So, do I sense this putative straight male energy field when I dance Border? Well, I don't really dance Border much, mostly I sing and play my drum, so, based on Border, it's hard to say. But what's easy to say is that twenty years ago I would have doubted that I could ever feel anything other than an outsider in a group of straightguys. And I know, as deeply as one can know these things, that I am not an outsider in Great Northern Border, whatever that might mean.

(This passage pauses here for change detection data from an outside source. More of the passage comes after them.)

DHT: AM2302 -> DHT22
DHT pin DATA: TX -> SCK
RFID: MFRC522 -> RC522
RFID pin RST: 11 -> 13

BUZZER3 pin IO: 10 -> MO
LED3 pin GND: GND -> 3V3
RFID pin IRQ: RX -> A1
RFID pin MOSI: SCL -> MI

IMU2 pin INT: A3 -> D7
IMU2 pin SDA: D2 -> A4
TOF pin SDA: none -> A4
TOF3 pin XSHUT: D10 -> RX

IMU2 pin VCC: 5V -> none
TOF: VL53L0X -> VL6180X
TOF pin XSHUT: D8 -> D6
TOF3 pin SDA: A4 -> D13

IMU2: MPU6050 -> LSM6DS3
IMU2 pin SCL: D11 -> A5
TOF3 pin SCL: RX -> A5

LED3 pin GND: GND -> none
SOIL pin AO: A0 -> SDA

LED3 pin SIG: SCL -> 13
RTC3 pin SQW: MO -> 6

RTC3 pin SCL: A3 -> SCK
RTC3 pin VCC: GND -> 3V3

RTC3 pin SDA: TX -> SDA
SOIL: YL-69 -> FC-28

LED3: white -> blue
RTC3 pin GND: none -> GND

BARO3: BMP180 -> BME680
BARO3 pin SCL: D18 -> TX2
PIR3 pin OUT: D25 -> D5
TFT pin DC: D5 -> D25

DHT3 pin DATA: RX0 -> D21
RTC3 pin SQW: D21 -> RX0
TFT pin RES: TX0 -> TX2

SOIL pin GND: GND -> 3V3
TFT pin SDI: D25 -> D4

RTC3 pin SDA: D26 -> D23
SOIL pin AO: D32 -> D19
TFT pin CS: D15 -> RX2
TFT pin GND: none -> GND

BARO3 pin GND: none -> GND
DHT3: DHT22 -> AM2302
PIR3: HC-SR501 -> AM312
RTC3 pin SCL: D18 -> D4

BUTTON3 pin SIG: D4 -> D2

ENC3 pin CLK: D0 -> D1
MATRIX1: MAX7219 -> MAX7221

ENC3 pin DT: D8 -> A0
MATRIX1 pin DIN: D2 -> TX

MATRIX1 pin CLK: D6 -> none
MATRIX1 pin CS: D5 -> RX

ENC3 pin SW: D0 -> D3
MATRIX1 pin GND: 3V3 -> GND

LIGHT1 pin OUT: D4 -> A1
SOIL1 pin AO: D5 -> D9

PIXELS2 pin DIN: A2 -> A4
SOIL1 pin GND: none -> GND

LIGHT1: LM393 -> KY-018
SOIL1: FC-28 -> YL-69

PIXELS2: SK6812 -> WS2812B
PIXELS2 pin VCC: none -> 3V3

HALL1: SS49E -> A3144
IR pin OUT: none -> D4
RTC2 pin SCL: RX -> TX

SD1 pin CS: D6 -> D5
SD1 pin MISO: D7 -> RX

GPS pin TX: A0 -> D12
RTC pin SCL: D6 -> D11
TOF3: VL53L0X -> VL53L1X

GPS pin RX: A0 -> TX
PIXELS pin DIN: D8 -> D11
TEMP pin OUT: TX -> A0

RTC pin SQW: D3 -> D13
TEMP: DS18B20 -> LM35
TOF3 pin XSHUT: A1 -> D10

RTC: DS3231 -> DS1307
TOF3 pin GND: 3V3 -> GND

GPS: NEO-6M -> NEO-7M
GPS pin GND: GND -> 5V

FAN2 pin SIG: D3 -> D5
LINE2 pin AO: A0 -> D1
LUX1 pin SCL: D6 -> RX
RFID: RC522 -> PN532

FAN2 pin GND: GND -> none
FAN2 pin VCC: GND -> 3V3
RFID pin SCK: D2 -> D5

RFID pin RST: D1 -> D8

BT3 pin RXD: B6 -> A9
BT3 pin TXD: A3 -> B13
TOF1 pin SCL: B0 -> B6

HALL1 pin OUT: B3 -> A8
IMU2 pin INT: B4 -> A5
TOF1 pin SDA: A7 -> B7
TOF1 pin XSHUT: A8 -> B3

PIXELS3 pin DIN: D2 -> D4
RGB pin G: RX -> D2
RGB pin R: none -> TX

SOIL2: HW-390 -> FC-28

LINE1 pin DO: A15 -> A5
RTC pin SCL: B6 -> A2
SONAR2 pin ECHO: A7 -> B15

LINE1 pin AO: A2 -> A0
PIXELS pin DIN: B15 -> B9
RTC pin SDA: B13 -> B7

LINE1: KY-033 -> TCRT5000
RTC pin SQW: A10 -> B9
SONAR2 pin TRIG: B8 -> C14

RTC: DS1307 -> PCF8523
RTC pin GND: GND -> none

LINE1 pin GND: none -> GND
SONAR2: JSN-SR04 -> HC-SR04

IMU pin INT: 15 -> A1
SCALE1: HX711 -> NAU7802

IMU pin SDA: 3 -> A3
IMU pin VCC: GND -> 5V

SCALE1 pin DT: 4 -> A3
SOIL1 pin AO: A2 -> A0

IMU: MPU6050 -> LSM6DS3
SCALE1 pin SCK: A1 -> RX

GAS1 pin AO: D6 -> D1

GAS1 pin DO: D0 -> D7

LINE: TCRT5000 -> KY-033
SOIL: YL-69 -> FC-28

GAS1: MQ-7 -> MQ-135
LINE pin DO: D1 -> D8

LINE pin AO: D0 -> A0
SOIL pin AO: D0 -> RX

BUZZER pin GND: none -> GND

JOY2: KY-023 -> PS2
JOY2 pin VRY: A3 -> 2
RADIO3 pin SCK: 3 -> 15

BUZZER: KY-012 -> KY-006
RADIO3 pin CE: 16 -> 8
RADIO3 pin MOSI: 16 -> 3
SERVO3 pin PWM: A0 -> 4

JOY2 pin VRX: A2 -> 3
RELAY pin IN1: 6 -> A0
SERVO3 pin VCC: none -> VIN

This is how I know I am not an outsider, and also how I have come to understand more about what Stephen might be talking about: At the end of Border season, the dancers regroup into different Cotswold Morris teams. This is the type of Morris team you are most likely to have seen, perhaps wearing white clothes and bells, waving hankies (though some dances require sticks), and dancing at Renaissance Festivals or Mayday celebrations. Each year, at the beginning of Cotswold season, the group known as Ramsey's Braggarts decides that they miss seeing me every week and they invite me to join their team. I point out that I am too old to start to become a Morris Dancer (I'm not sure the high-on-raucousness, low-on-technique Border tradition counts), especially on a team that dances the high-impact, difficult-technique "Bledington" tradition ("It's a young man's dance," somebody admitted to me once; "Bledington is Hard to Do," go the words to a song to the tune of "Breaking up is hard to do"). I am, at 41, just past the age when many longtime Morris Dancers find they have to give up dancing because of the toll it has taken on their knees and backs -- especially if, like me, they have started to put on weight as they reached forty. Stephen Parker himself has had to give up dancing.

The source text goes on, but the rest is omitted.